Hardware UARTs sidestep these issues by fully updating their state in between bus cycles. Unfortunately, most MCUs like the PIC (or AVR for that matter) are not nearly fast enough to do this.

In the case where it is necessary for the UART state to be fully consistent at all times, there is a relatively low limit placed on the rate at which the bus can be run due to the many elements that go into the state, even for a simple UART like the MC6850. However, if this requirement can be relaxed so that only some portions of the state are guaranteed to be up-to-date (e.g. receive data available and transmit data register empty), then it becomes possible to keep this partial state updated across bus access. If one examines the typical use case for a UART with polled I/O, usually other flags within the UART status register are ignored by the drivers. Even if they are required to implement some needed functionality, all that is required to make them work is a second read of the status register with a tiny delay while the full system state is updated.

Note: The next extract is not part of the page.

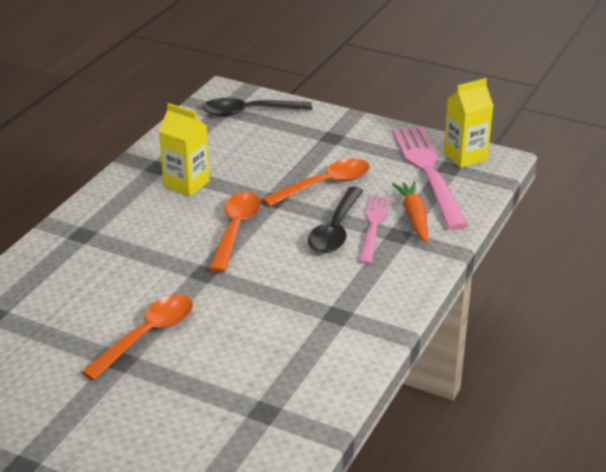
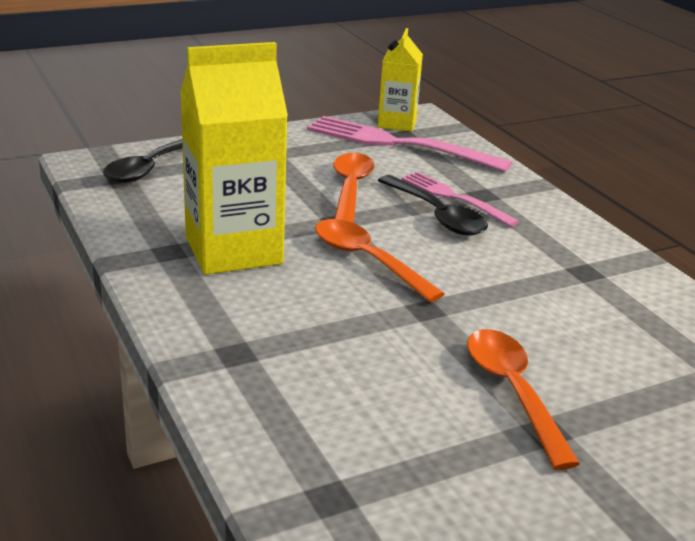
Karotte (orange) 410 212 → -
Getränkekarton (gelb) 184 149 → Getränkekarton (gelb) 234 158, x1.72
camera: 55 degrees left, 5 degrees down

I will soon be testing a new release where partial state is kept updated across bus accesses and full state is updated at a lower rate (but as fast as is possible). This should allow polled I/O to run considerably faster than the 5 MHz rate I achieved before.

For the interrupt-driven I/O case, at the cost of slightly more interrupt latency, I have opted to insure that the state is fully updated whenever an IRQ is generated. This will reduce peak performance at the highest baud rates, but I consider it a necessary compromise to keep the state consistent. One cannot expect an interrupt routine to pause even for a short period of time while it waits for an I/O device to assemble its status.

The PIC-UART code has been significantly changed to reflect some careful thought about what it means for the UART to be in a consistent state. Although the status bits can be changed in three different parts of the code (receive interrupt, PMP interrupt, and main), I've attempted to prioritize things so that for the few cases where there is overlap in which status bits are updated, we never wind up in a situation that could lead the CPU to think there is data on the bus when there isn't, or where an external interrupt is generated before the system state is fully updated.

I've now tested generation of both receive and transmit interrupts and they appear to be working correctly.

As far as limitations are concerned, the PIC-UART should work fine up to 14 MHz bus speeds if a few things are kept in mind:

• For bus speeds over about 5-6 MHz, a single wait state may be needed
• If you're using polled I/O, you should limit the rate that you read the status register to not more than about once every 3 microseconds to insure you don't get a stale system state.
• If you're using interrupt driven I/O, you should bear in mind that you may get more than one character per interrupt thanks to the receive FIFO and check the status register after reading in the first character to see if more are waiting.
• If you're using high bus speeds and very high baud rates and need every last bit of performance available, you might be better off using a dedicated FIFO.

The Github repository has been updated with these latest changes. I'm going to declare this a "Beta" release and switch over to working on my PIC-SPI project for the time being.